The text trigger mechanism allows implementing a broad range of content tracking functionality. The idea is storing free text or XPATH queries in association to a text indexed column of a table. When the content of the table changes through inserts or updates, the new data is matched against a base of stored queries and hits are marked into a separate table. The data being tracked may either be plain text or XML. In the event of XML, both free text and XPATH queries can be stored.

The benefit of the text trigger system as opposed to other forms of periodic content tracking is that the incoming data itself indexes a base of stored queries instead of a base of stored queries repeatedly indexing the database. This means that only the changes are compared to the stored queries and that queries that could not even in principle match will not be tried. This results in a qualitatively better performance and scalability than repeatedly running a batch of queries over updated data and thus makes possible personalized information filtering applications that would be impractical with other approaches.

20.4.1. Creating Text Triggers

The CREATE TEXT TRIGGER statement creates a set of tables and procedures named after the table and column being watched. The TT_QUERY_<xx> table contains the set of queries, the TT_HIT_<xx> table records the matches and the TT_USER_<xx> table can be used to map stored queries to specific users that should be notified.

Syntax:

CREATE TEXT TRIGGER ON <table> [(<data_column>)]
DROP TEXT TRIGGER ON <table> [(<data_column>)]

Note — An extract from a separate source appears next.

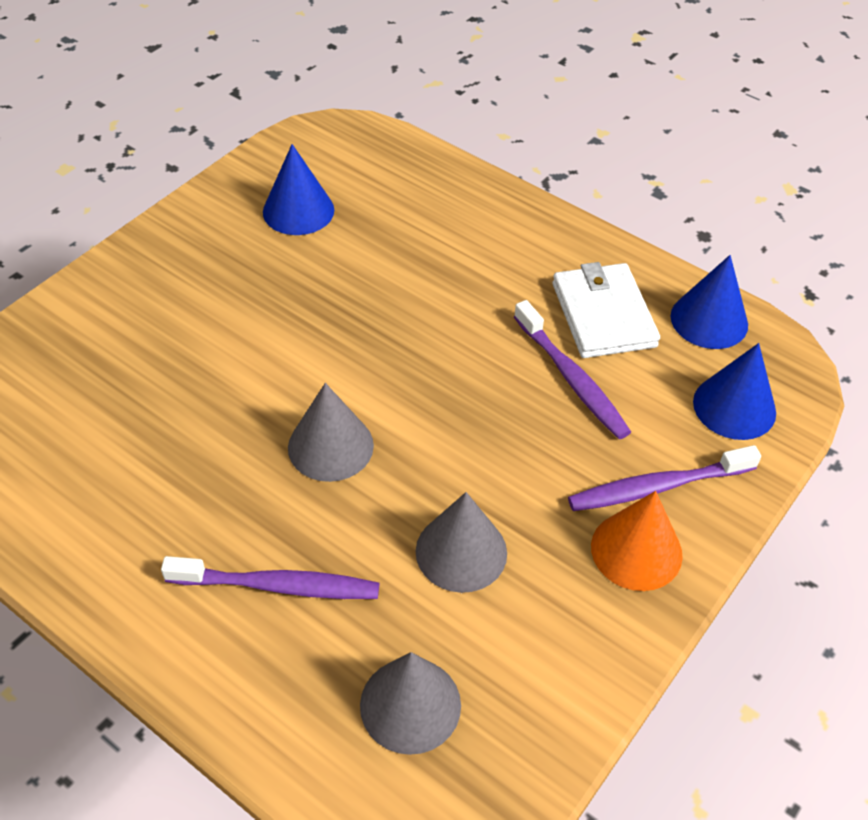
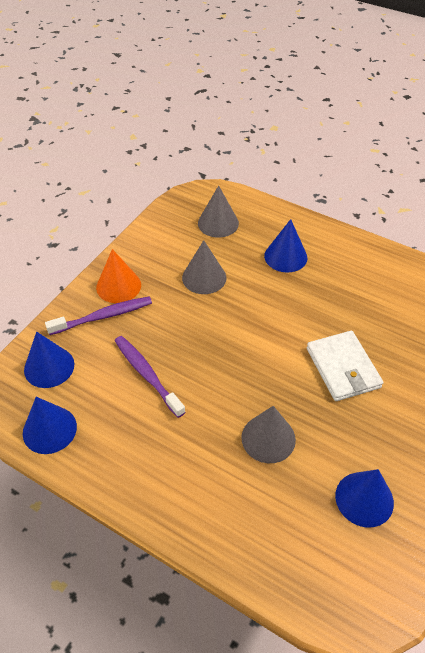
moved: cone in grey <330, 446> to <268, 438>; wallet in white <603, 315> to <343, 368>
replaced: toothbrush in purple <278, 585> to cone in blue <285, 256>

The <data_column> is optional and must be a text indexed column.

The table to be watched by a text trigger should have a free text indexed column. This may or may not be XML data.

The <table> must be text indexed before creating text trigger on it.

Example 20.5. Creating a Text Trigger

create table ftt (id integer not null primary key, dt long varchar);
create text xml index on ftt (dt);
create text trigger on ftt;

Adding queries to the text trigger

TT_QUERY_ftt ('virtuoso and server and international',
  1, 'Virtuoso international support', 'iam@foo.bar');

this adds a query which will filter only documents matching words 'virtuoso', 'server' and 'international', named 'Virtuoso international support' of the user with Id equal to 1 with e-mail notification.

TT_XPATH_QUERY_ftt ('/chapter[@label = ''XI'']',
  2, 'Chapter XI changes', '');

this will add an XPATH query which will filter only XML documents matching Chapter XI, named 'Chapter XI changes' of the user with Id equal to 2 without e-mail notification.

insert into ftt values (1, 'virtuoso server international');
insert into ftt values (2, 'virtuoso international');

select TTH_D_ID, TTH_T_ID, TTH_U_ID, TTH_TS from ftt_dt_HIT;

will produce

TTH_U_ID    TTH_D_ID         TTH_T_ID    TTH_TS
_____________________________________________

1           1                1           2001-01-17 12:35:30

Meaning that row from 'ftt' with id equal to 1 matches query with TT_ID equal to 1 defined for user with ID equal to 1. Also the hit is registered on '2001-01-17 12:35:30'.